A massively expanded SNP has now rapidly recolonised ‘Devo-Max’ and is invoking old Labour’s Home Rule traditions. This is why the beleagured Scottish Labour leadership is only able to rely on shrinking forces in Scotland, and still feels the need for wider British unionist support. This is what forces Scottish Labour into a more conservative unionist stance, highlighted by East Lothian party vice-chair, Robert Neill’s and Labour peer, Lewis Moonie’s call for Labour supporters to vote either Lib-Dem or Tory in the May Westminster General Election, where they are best placed to keep  out the SNP!

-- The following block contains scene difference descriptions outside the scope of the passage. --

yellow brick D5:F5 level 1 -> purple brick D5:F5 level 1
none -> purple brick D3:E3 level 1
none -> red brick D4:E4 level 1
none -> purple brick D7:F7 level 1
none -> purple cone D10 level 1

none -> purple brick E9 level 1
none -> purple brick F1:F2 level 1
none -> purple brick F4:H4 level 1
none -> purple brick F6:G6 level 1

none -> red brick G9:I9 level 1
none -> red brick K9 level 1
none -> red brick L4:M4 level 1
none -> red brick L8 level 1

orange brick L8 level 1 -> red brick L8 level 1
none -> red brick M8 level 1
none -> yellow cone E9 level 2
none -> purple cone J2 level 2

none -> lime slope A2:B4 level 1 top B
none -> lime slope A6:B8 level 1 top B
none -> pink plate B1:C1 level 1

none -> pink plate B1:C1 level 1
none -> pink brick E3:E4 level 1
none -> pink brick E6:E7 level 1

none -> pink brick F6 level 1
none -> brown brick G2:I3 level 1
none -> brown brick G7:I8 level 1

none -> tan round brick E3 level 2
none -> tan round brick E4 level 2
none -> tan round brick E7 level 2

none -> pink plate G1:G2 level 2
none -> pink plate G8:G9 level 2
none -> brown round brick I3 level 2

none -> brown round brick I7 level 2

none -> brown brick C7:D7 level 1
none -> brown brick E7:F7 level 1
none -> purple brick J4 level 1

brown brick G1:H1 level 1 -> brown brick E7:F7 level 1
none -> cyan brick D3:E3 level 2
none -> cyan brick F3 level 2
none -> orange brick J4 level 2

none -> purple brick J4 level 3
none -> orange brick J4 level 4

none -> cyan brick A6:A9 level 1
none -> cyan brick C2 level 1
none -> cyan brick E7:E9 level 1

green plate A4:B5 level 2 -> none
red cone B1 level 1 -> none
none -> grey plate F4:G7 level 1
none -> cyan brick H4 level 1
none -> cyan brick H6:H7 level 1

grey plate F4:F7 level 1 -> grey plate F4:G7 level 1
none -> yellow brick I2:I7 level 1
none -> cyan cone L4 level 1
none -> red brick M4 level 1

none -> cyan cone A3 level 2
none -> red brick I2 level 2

5. The forthcoming Westminster electoral contest battle between liberal, conservative and reactionary unionism

The Conservatives appealing to conservative and reactionary unionism to save the UK
The Conservatives appealing to conservative and reactionary unionism to save the UK

The constitutional question will be at the very heart of the Westminster General Election this May. The UK state is being subjected to major political pressures. The SNP government is currently to the forefront of those pushing for a liberal unionist ‘solution’, looking for allies in Miliband’s Labour Party and more hopefully in Plaid Cymru and the Greens (south of the border). UKIP are in the leadership of those reactionary unionists who want to turn the clock back, by battening down the hatches of Her Majesty’s Loyal UK, and severing its EU moorings. They are looking to the Ulster unionists and the Tory Right for support, although their influence also extends into the Labour Party, particularly through Blue Labour [8] .

Between these liberal and reactionary unionist political forces, the mainstream unionist parties – Conservative, Lib-Dem and Labour – are being pulled apart. They are divided over the concessions they feel need to be made to the SNP over further devolution, and to UKIP over EU membership (with some also flirting with reactionary unionism over limiting devolution too).

The political forces, which want to develop the legacy of Scotland’s ‘democratic revolution’, are still in an early stage of development. However, it should be clear that the only basis for making such an advance is by extending the ‘democratic revolution’ to cover the while of these islands, and by linking up with the growing resistance found in southern Europe and Ireland.



[1]           Tariq Ali – The Extreme Centre: A Warning, Verso, 2015

[2]          The Corporation: The Pathological Pursuit of Profit and Power – Joel Barkin (film and book, published by Constable, London)

[3]           Although, as long as capitalism exists, independent organisations of the exploited and oppressed are still needed to any get justice, even under constitutions based upon the principle of popular sovereignty.

[4]           There has even been a debate in The Herald letters page about whether Keir Hardie would have joined the SNP today!

[5]           The SNP government sees the Scottish Greens as competitors not potential allies, north of the border. This contrasts with their attitude to the Greens south of the border and, of course to Labour in England.

[6]           Angus Robertson, the SNP’s Right wing, Defence Spokesperson at did recently lead his Westminster MPs in a vote against British military intervention in Syria. But this was very much a political manoeuvre, which could easily be reversed, if the US State Department decides to exert pressure on its NATO-loving SNP leadership.

[7]           The PUP developed as the political wing of the Ulster Volunteer Force (UVF) loyalist death squads.